“There were 17,000 YouTubes before YouTube” - vilva
http://thenextweb.com/boris/2013/10/28/17000-youtubes-youtube/
======
DjangoReinhardt
Sure, there were 1700 YouTubes before YouTube and yeah, the YouTube we know
and use today just happened to make it due to a serendipitous combination of
"execution, focus, timing and luck."

I have an idea for Twitter that's better than Twitter. I have the focus, I
have the execution plan - I just need the luck and the timing. I'm willing to
join forces with an Irish co-founder for the former. I'm willing to keep
probing and pushing until I achieve the latter. Now, is there anybody in the
house willing to throw their multi-million dollars at me?
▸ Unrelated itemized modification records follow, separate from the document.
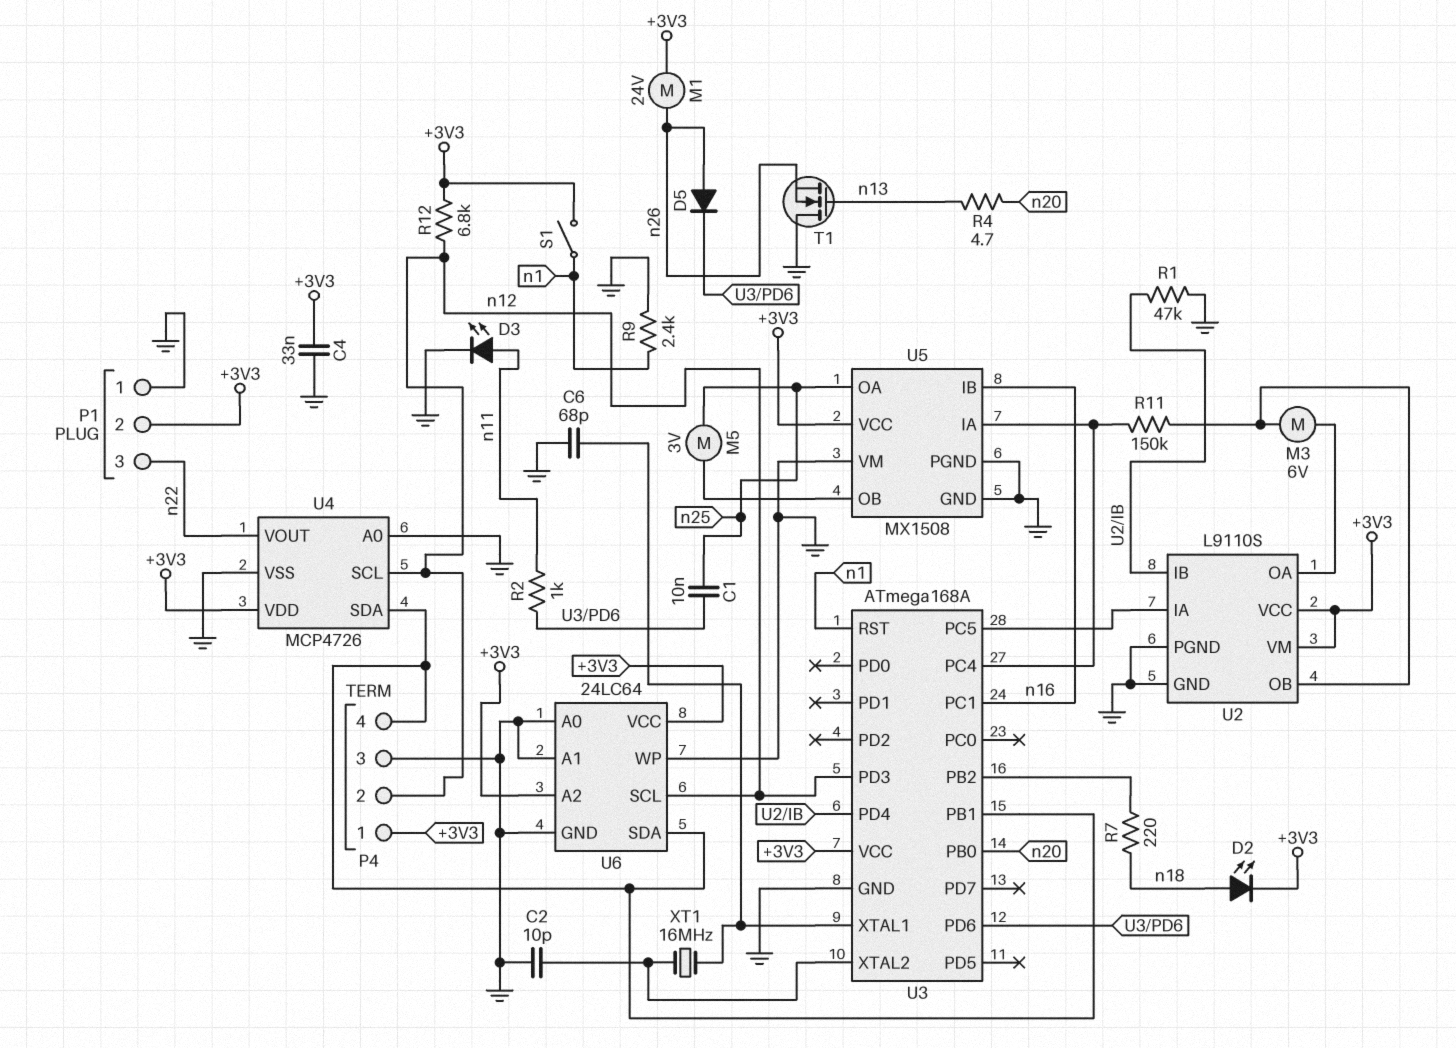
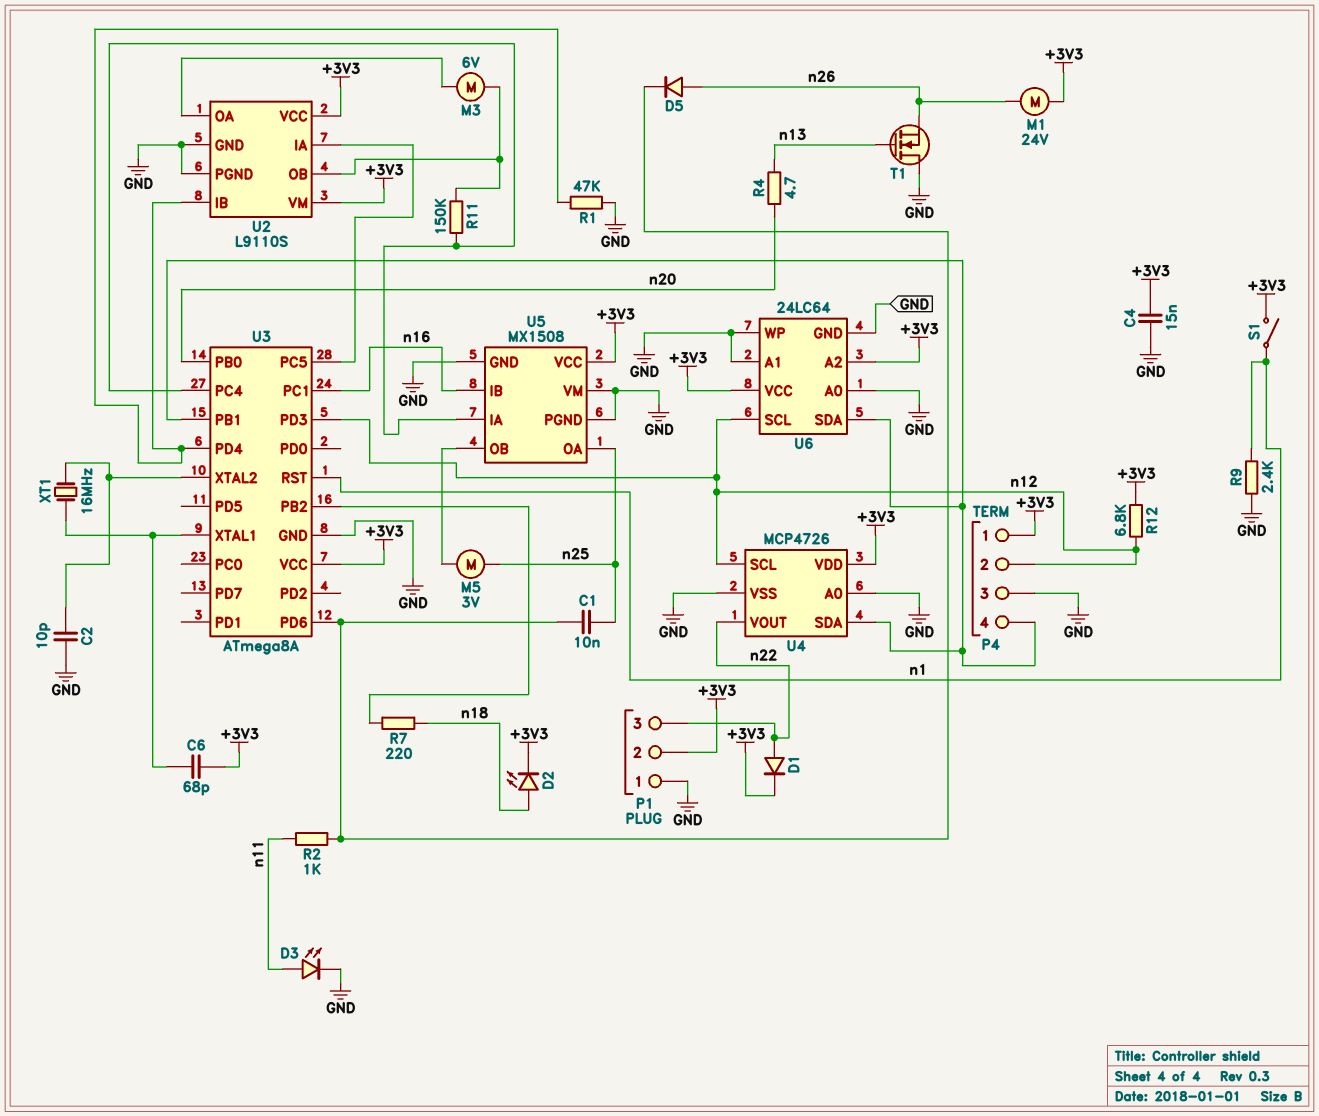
C4: 33nF (+3V3, GND) -> 15nF (+3V3, GND)
C6: 68pF (GND, U3/XTAL1) -> 68pF (+3V3, U3/XTAL1)
D1: none -> diode (A n22, K +3V3)
U3: ATmega168A -> ATmega8A

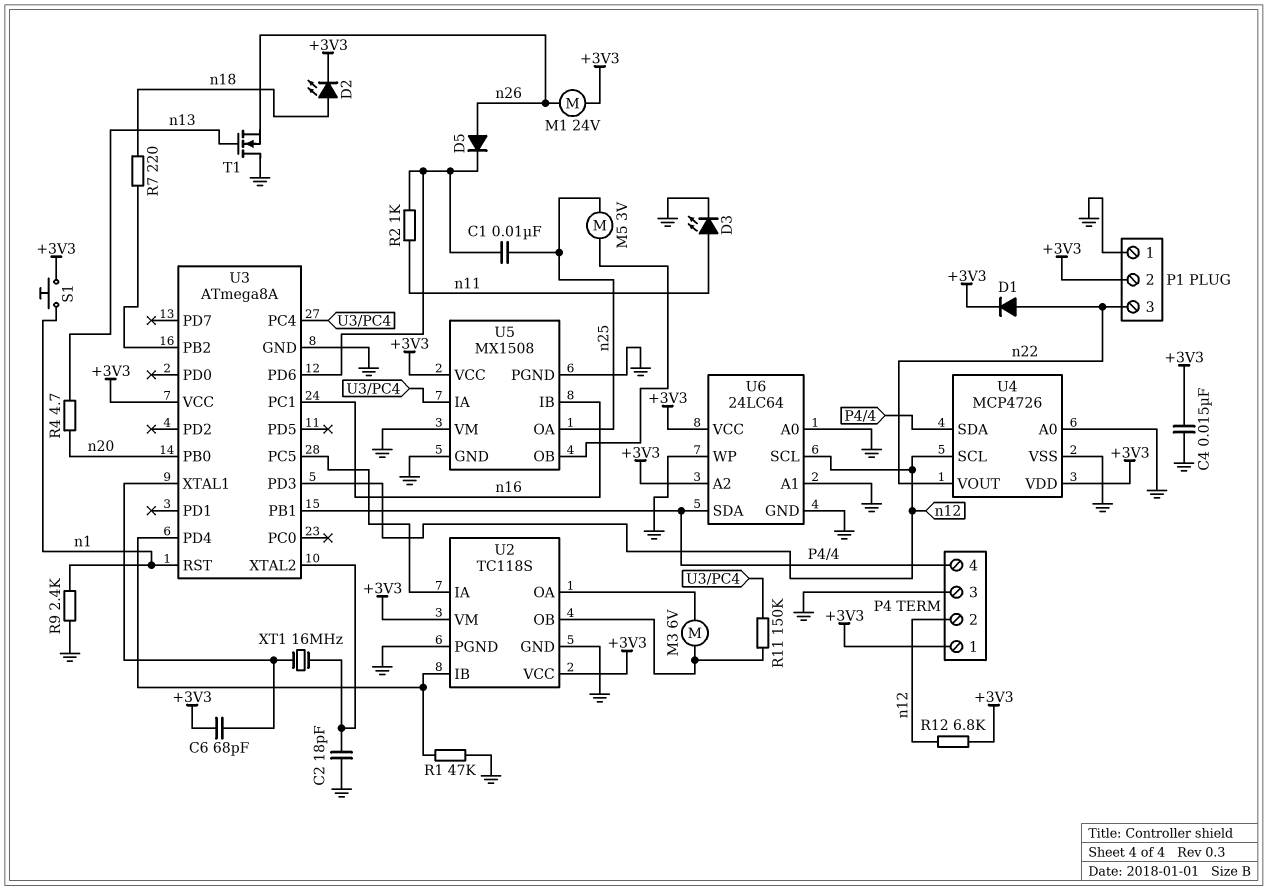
C2: 10pF (GND, U3/XTAL2) -> 18pF (GND, U3/XTAL2)
S1: switch (+3V3, n1) -> button (+3V3, n1)
U2: L9110S -> TC118S

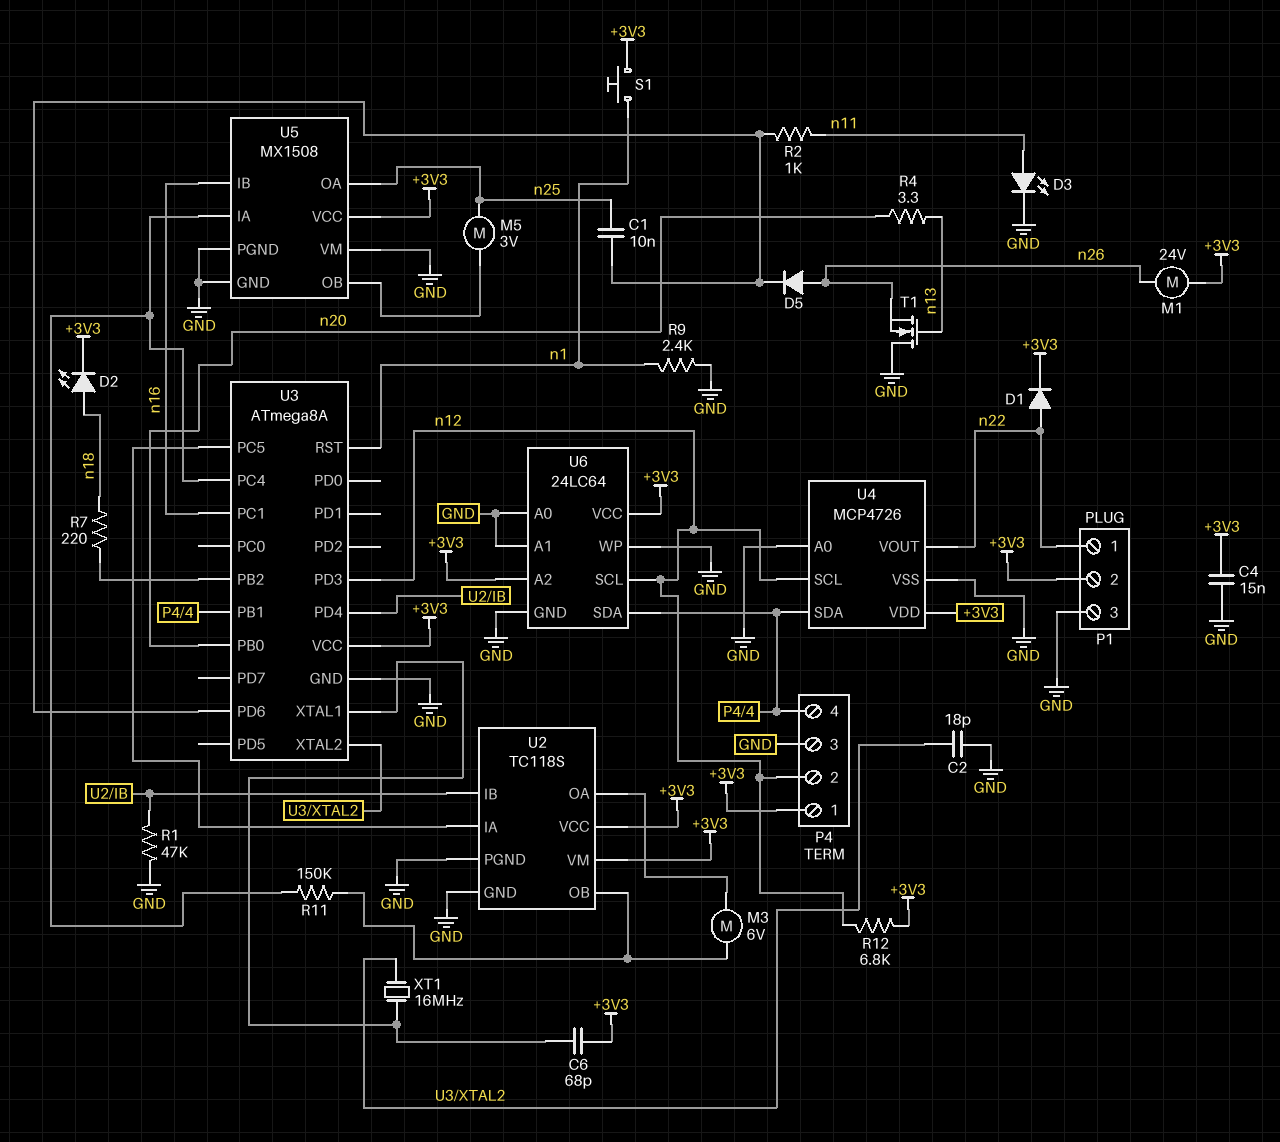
P1 pin 1: GND -> n22
P1 pin 3: n22 -> GND
R4: 4.7 (n13, n20) -> 3.3 (n13, n20)

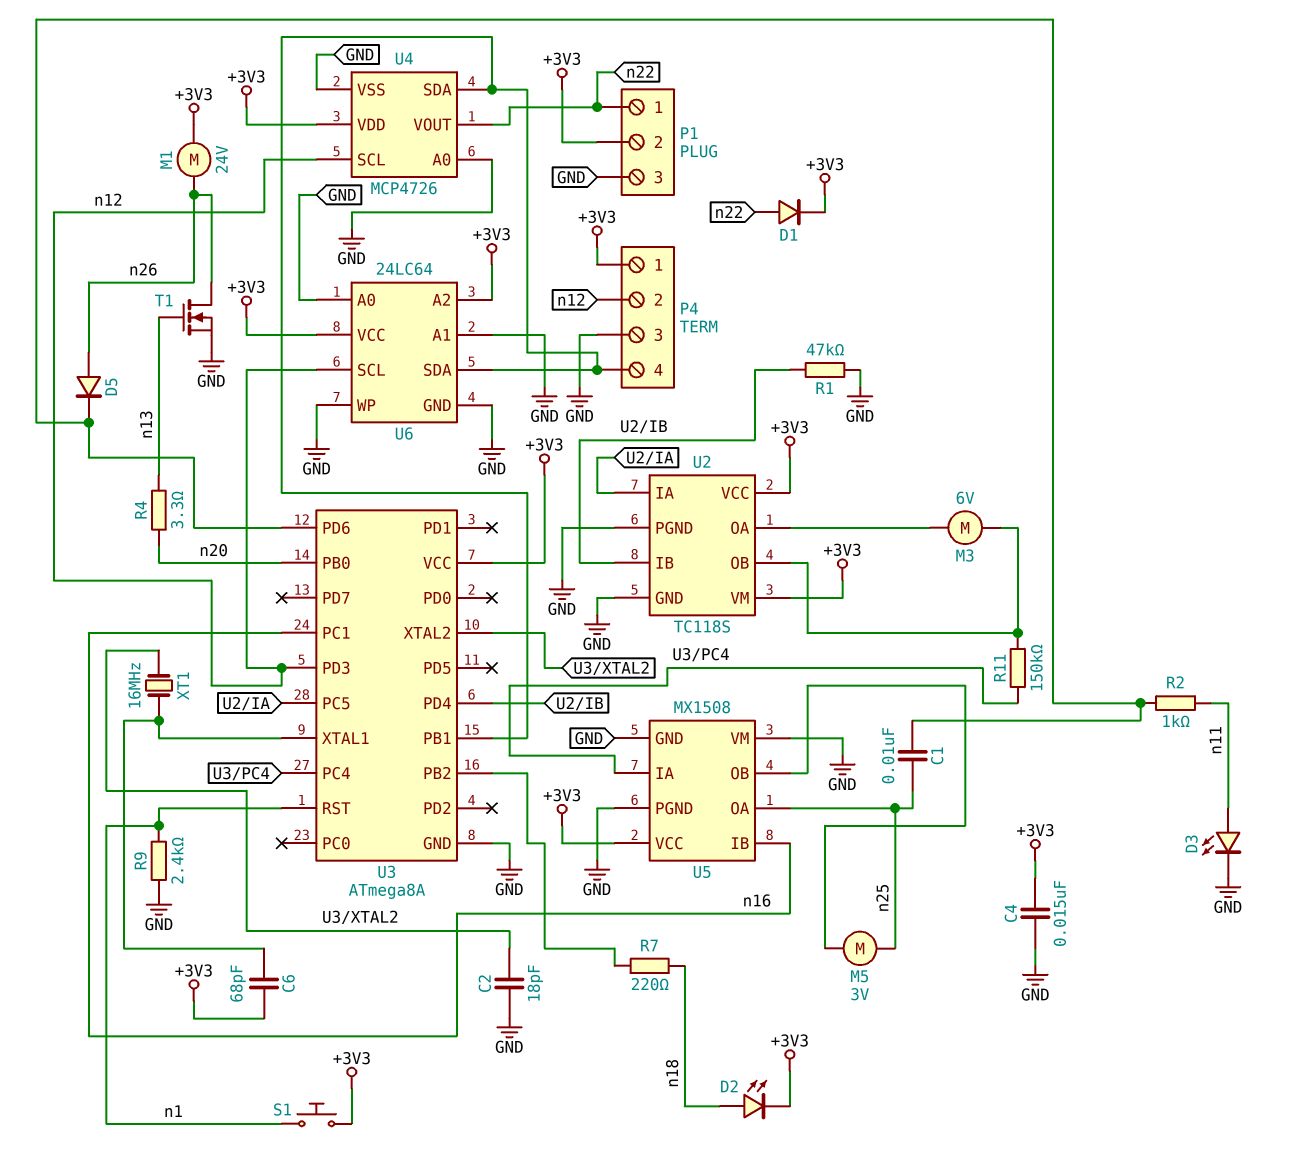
R12: 6.8k (+3V3, n12) -> none
T1: NMOS (G n13, D GND, S n26) -> NMOS (G n13, D n26, S GND)

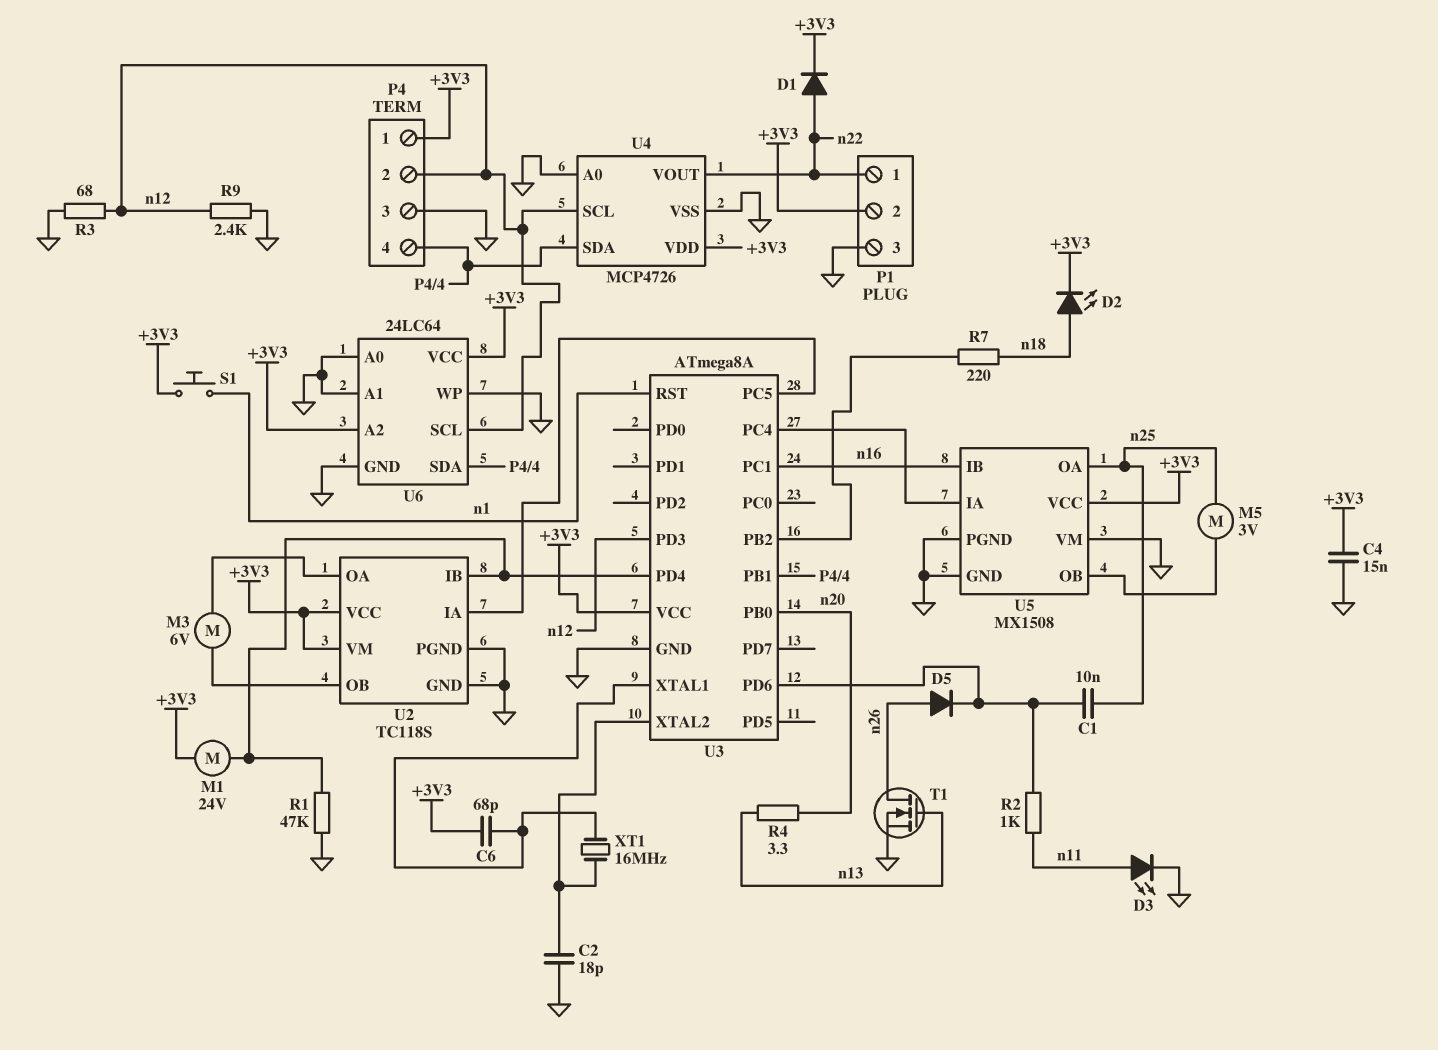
M1: motor 24V (+3V3, n26) -> motor 24V (+3V3, U2/IB)
R3: none -> 68 (GND, n12)
R9: 2.4k (GND, n1) -> 2.4k (GND, n12)
R11: 150k (U2/OB, U3/PC4) -> none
I was hoping to read the story of how Twitter managed to fill the niche that
was being slowly created by long blogs and short attention spans. The timing
part wasn't serendipitous, either. IIRC, Twitter spent a year in the shadows
before it really took off. I'm sure someone can structure the YouTube story in
a similar timeline.

In other words, rather than ambiguously stating these four (relatively) 'oft-
quoted' factors for success, I was hoping the author would explain how the
serendipitous combination actually came about. And if anyone feels inspired by
the authors post, I have a bridge in San Fransisco I would like to sell to
you. It's not all that new but it works great!

------
brandonhsiao
I think Vine is a pretty good example of this. I'm pretty sure every hacker in
the world who heard of Instagram being sold to Facebook thought to himself,
"If it works for photo, why don't we just make a video version?" Vine went and
did it--and did it well.